The Federal Motor Carrier Safety Administration has published statistics regarding trucking accidents in 2014. This data showed clear changes in the pattern of incidents involving trucks in Oklahoma and across America, but the reasons for the pattern remain cause for active speculation within the industry.
The number of trucks involved in an accident that caused an injury grew remarkably from 2013 to 2014. There was a recorded increase of approximately 21 percent in just one year. During the same amount of time, the number of trucks involved in fatal accidents actually declined. There were 5 percent fewer deadly truck accidents in 2014 than there had been the year before.
Industry groups attempted to explain these findings, but there was no definitive proof of any theory. One was that certain regulations concerning the number of hours that drivers must be off the road after reaching their limit has caused more trucks to be operating during morning hours when speeds are far lower due to increased traffic. This could account for the increase in the number of injury accidents rather than fatalities that often are a result of speeding. Another theory is that safety technology like advance warning systems has led to more accidents being survivable.

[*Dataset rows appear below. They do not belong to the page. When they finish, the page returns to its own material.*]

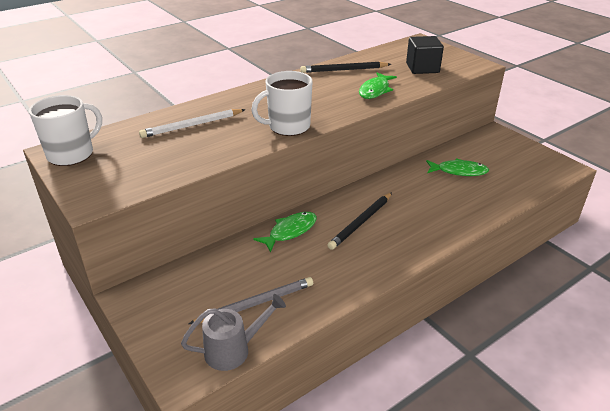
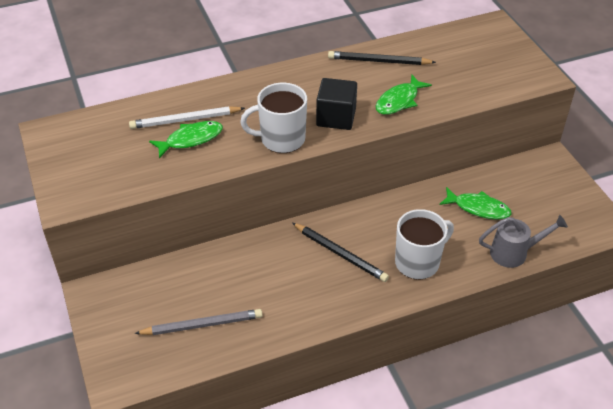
camera: 15 degrees right, 10 degrees up
(72, 154) = (61, 138): white mug -> white mug (418, 262)
(234, 350) = (167, 368): grey watering can -> grey watering can (514, 253)
(290, 231) = (263, 250): green fish -> green fish (191, 139)
(361, 222) = (340, 254): black pencil -> black pencil turned 105 degrees counterclockwise
(422, 68) = (472, 73): black cube -> black cube (336, 117)

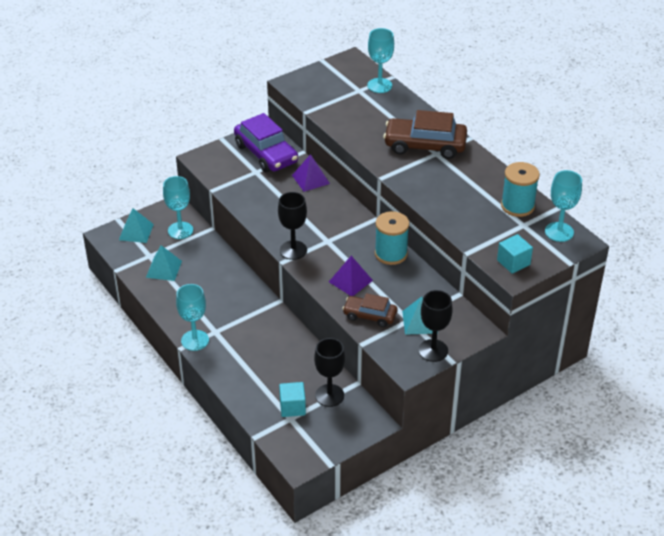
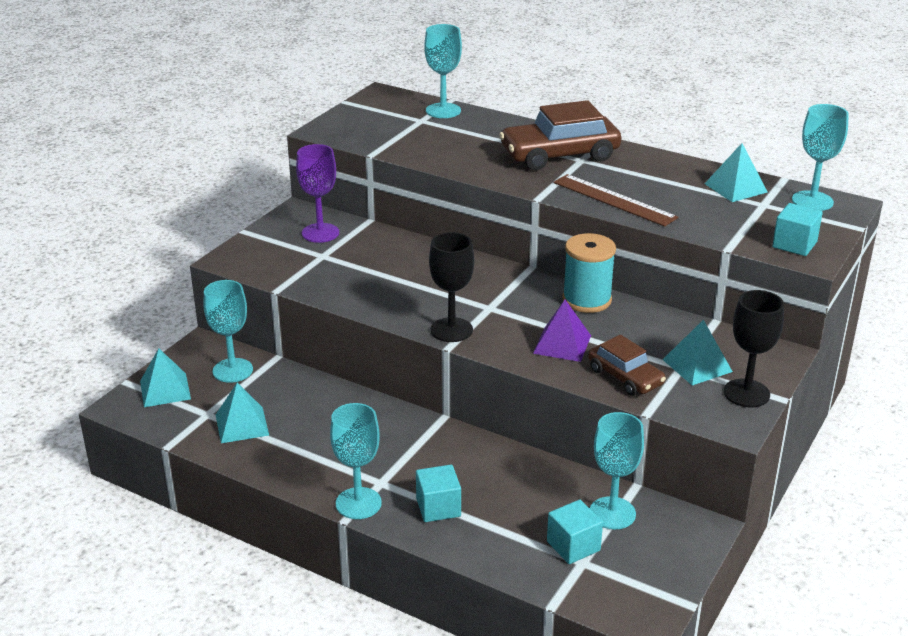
camera: 25 degrees left, 10 degrees down
(236, 358) = (438, 507): none -> turquoise cube
(266, 153) = (320, 233): purple car -> purple goblet
(310, 179) = (406, 246): purple pyramid -> none
(329, 395) = (612, 513): black goblet -> turquoise goblet
(370, 315) = (625, 377): brown car -> brown car turned 120 degrees counterclockwise
(428, 193) = (614, 200): none -> brown ruler
(517, 206) = (735, 188): turquoise spool -> turquoise pyramid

The fact remains, however, that truck accidents often result in catastrophic injuries to others who are on the road at the time. Part of the reason is the sheer size of commercial vehicles compared to passenger cars. When an accident is caused by a negligent truck driver, a personal injury attorney can help a victim pursue compensation from the driver as well as in some cases from the company. Damages sought in a lawsuit could include medical expenses and lost wages.